Leurs discours ne sont pas tous ces riens si vantés,
Par la mode introduits, par la mode emportés ;
Mais la grandeur d'un Dieu, mais sa bonté féconde
La nature immortelle et les secrets du monde.
La troupe enfin se lève; on vole de nouveau
Des bois à la prairie, et des champs au coteau ;
Et le soir dans l'herbier, dont les feuilles sont prêtes,
Chacun vient en triomphe apporter ses conquêtes. 24
Aux plantes toutefois le destin n'a donné

Qu'une vie imparfaite, et qu'un instinct borné.
Moins étrangers à l'homme et plus près de son être,
Les animaux divers sont plus doux à connoître :
Les uns sont ses sujets, d'autres ses ennemis
Ceux-ci ses compagnons, et ceux-là ses amis.
Suivez, étudiez ces familles sans nombre:

;

Ceux que cachent les bois, qu'abrite un antre sombre;
Ceux dont l'essaim léger perche sur des rameaux,
Les hôtes de vos cours, les hôtes des hameaux;

Ceux qui peuplent les monts, qui vivent sous la terre;
Ceux que vous combattez, qui vous livrent la guerre.

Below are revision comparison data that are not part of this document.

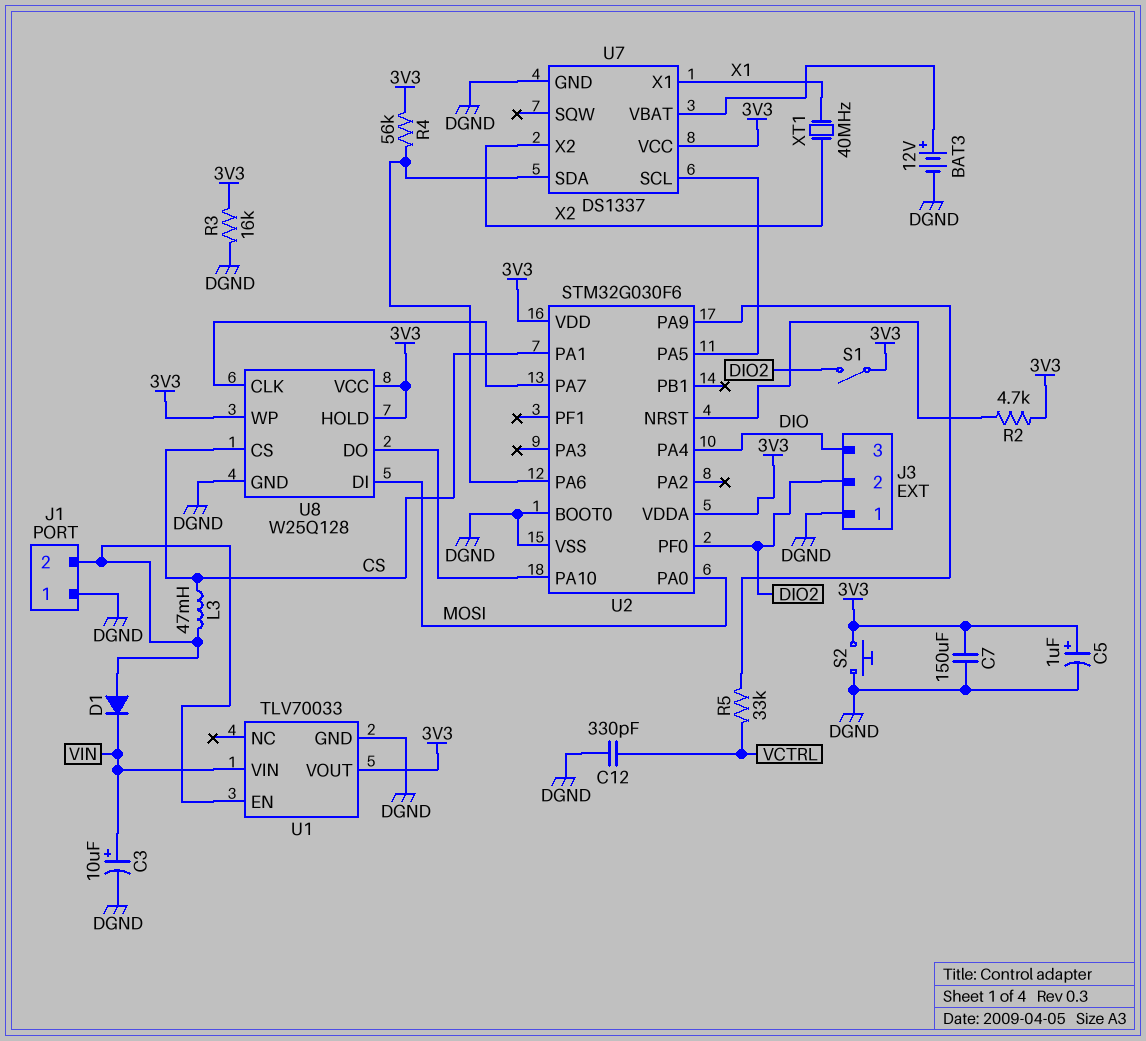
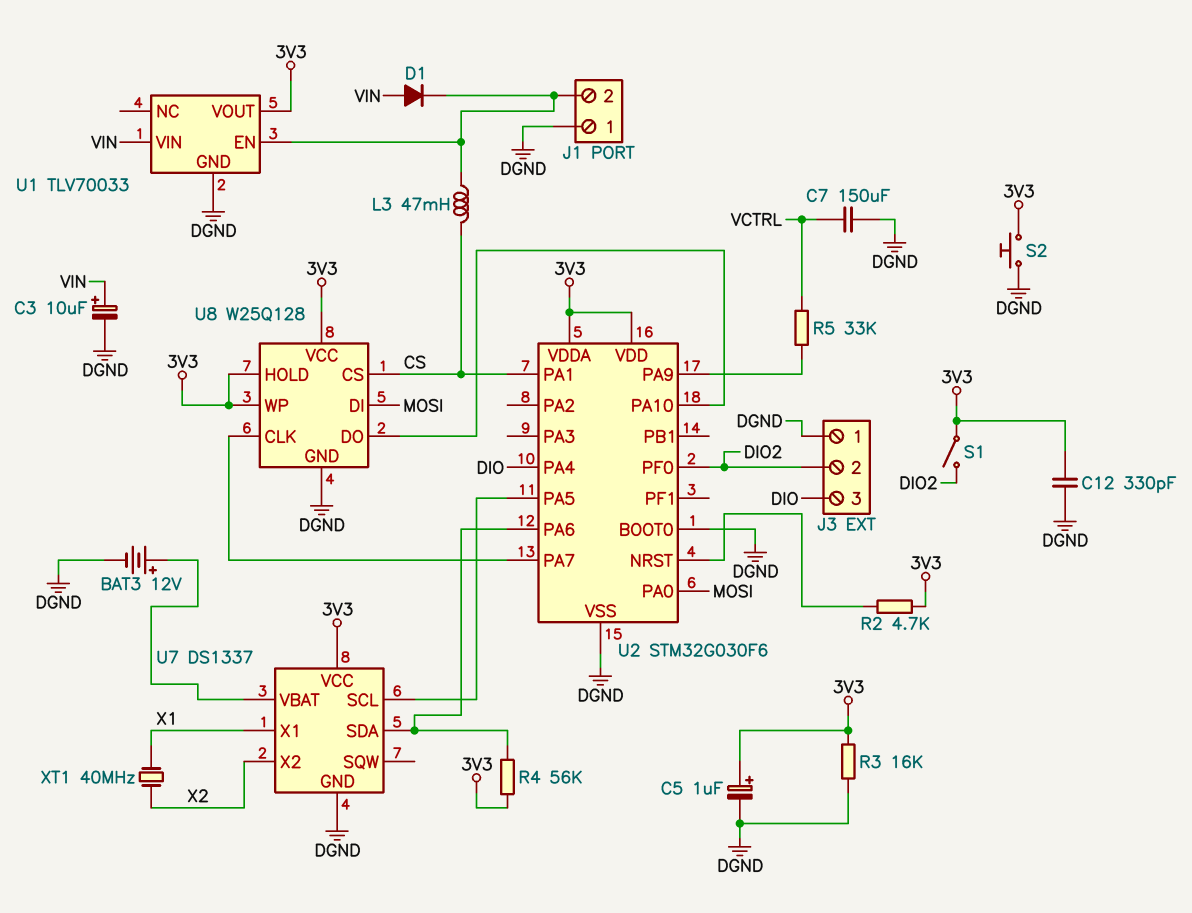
C7: 150uF (3V3, DGND) -> 150uF (DGND, VCTRL)
C12: 330pF (DGND, VCTRL) -> 330pF (3V3, DGND)
D1: diode (A J1/2, K VIN) -> diode (A VIN, K J1/2)

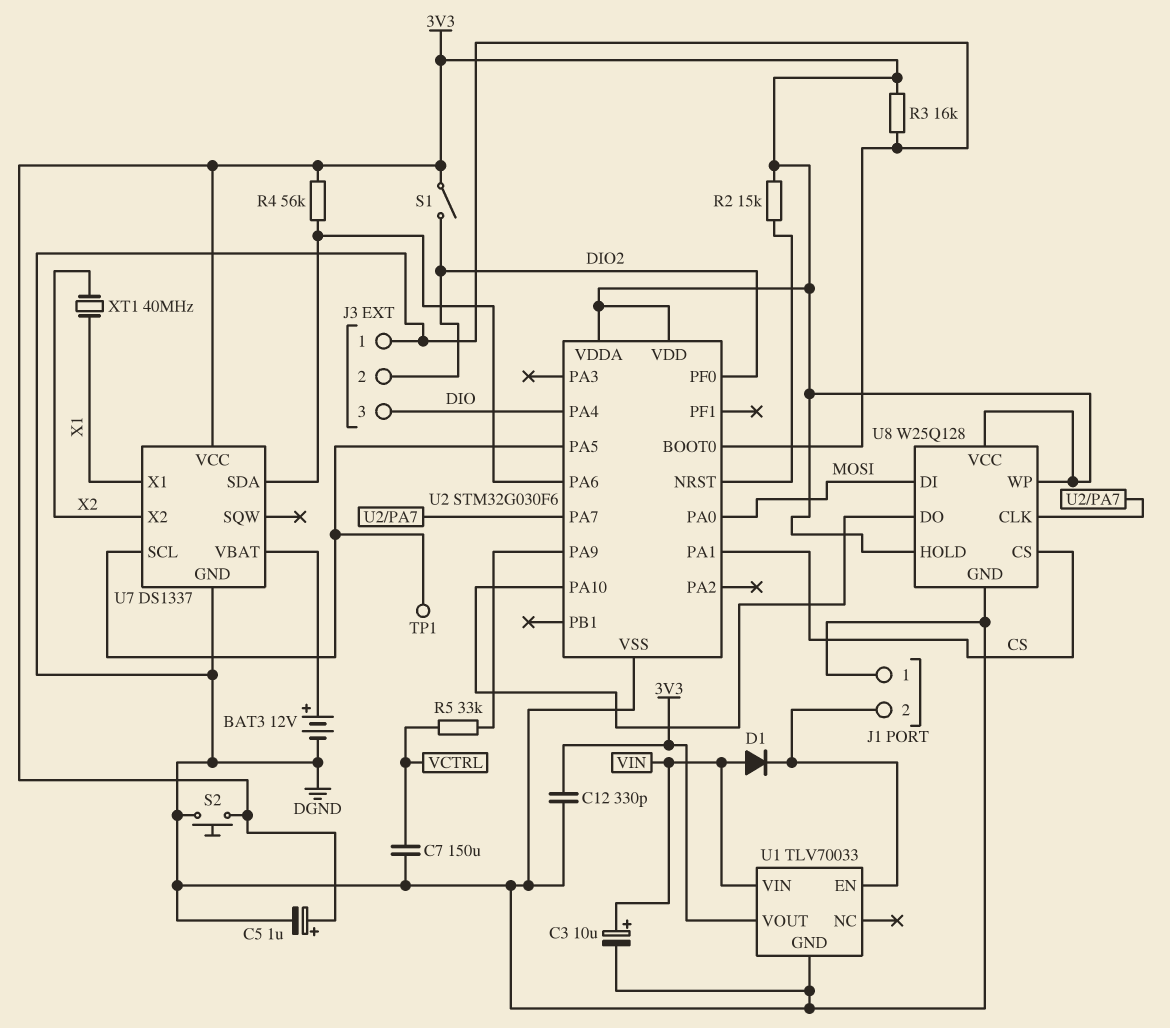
L3: 47mH (CS, J1/2) -> none
R2: 4.7k (3V3, U2/NRST) -> 15k (3V3, U2/NRST)
TP1: none -> test point (U2/PA5)

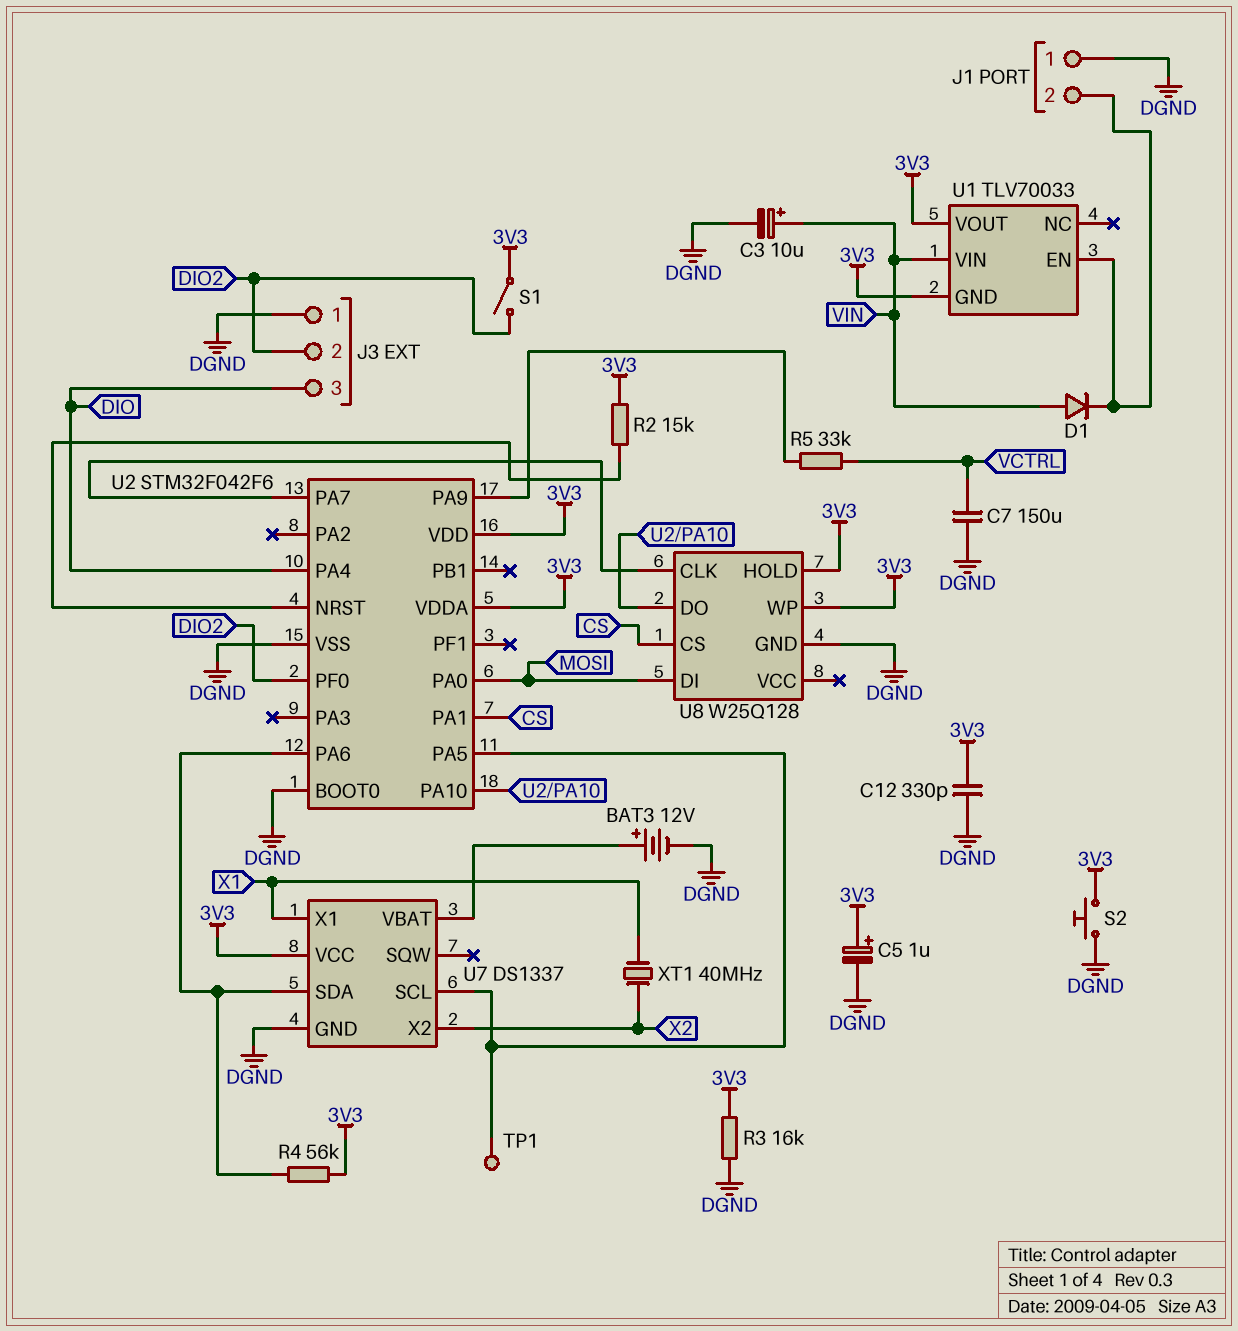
U1 pin GND: DGND -> 3V3
U2: STM32G030F6 -> STM32F042F6
U8 pin VCC: 3V3 -> none

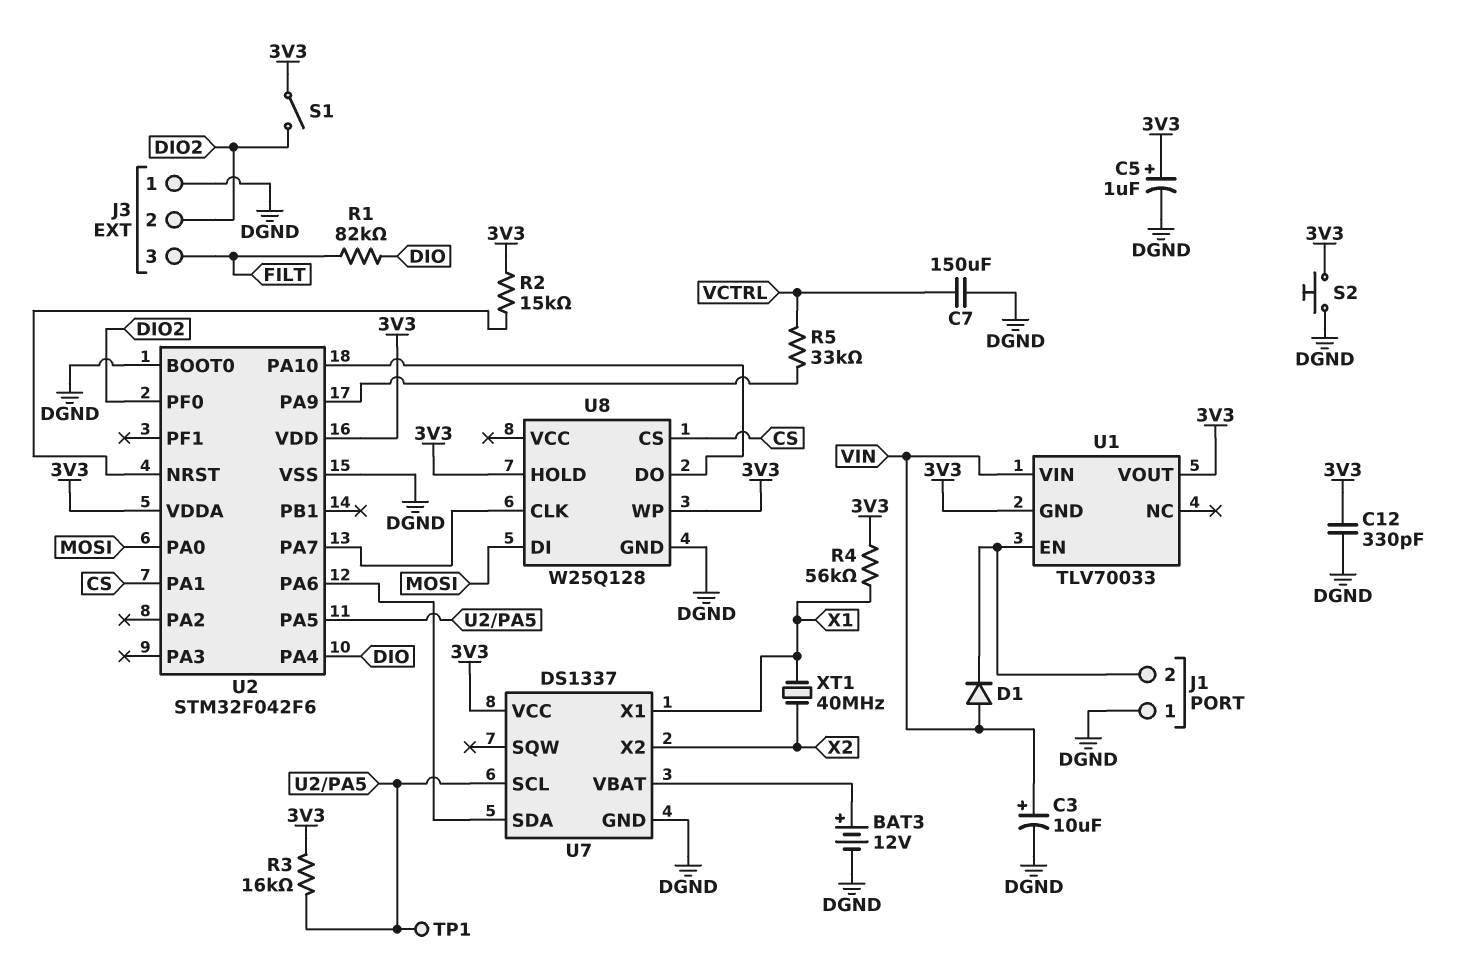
J3 pin 3: DIO -> FILT
R1: none -> 82k (DIO, FILT)
R3: 16k (3V3, DGND) -> 16k (3V3, U2/PA5)
R4: 56k (3V3, U2/PA6) -> 56k (3V3, X1)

Étudiez leurs mœurs, leurs ruses, leurs combats,

Et surtout les degrés, si fins, si délicats,

Par qui l'instinct changeant de l'échelle vivante 25
Ou s'élève vers l'homme, ou descend vers la plante.
C'est peu; pour vous donner un intérêt nouveau,'
De ces vastes objets rassemblez le tableau.
Que d'un lieu préparé l'étroite enceinte assemble
Les trois règnes rivaux, étonnés d'être ensemble.
Que chacun ait ici ses tiroirs, ses cartons;
Que, divisés par classe, et rangés par cantons,
Ils offrent de plaisir une source féconde,
L'extrait de la nature et l'abrégé du monde.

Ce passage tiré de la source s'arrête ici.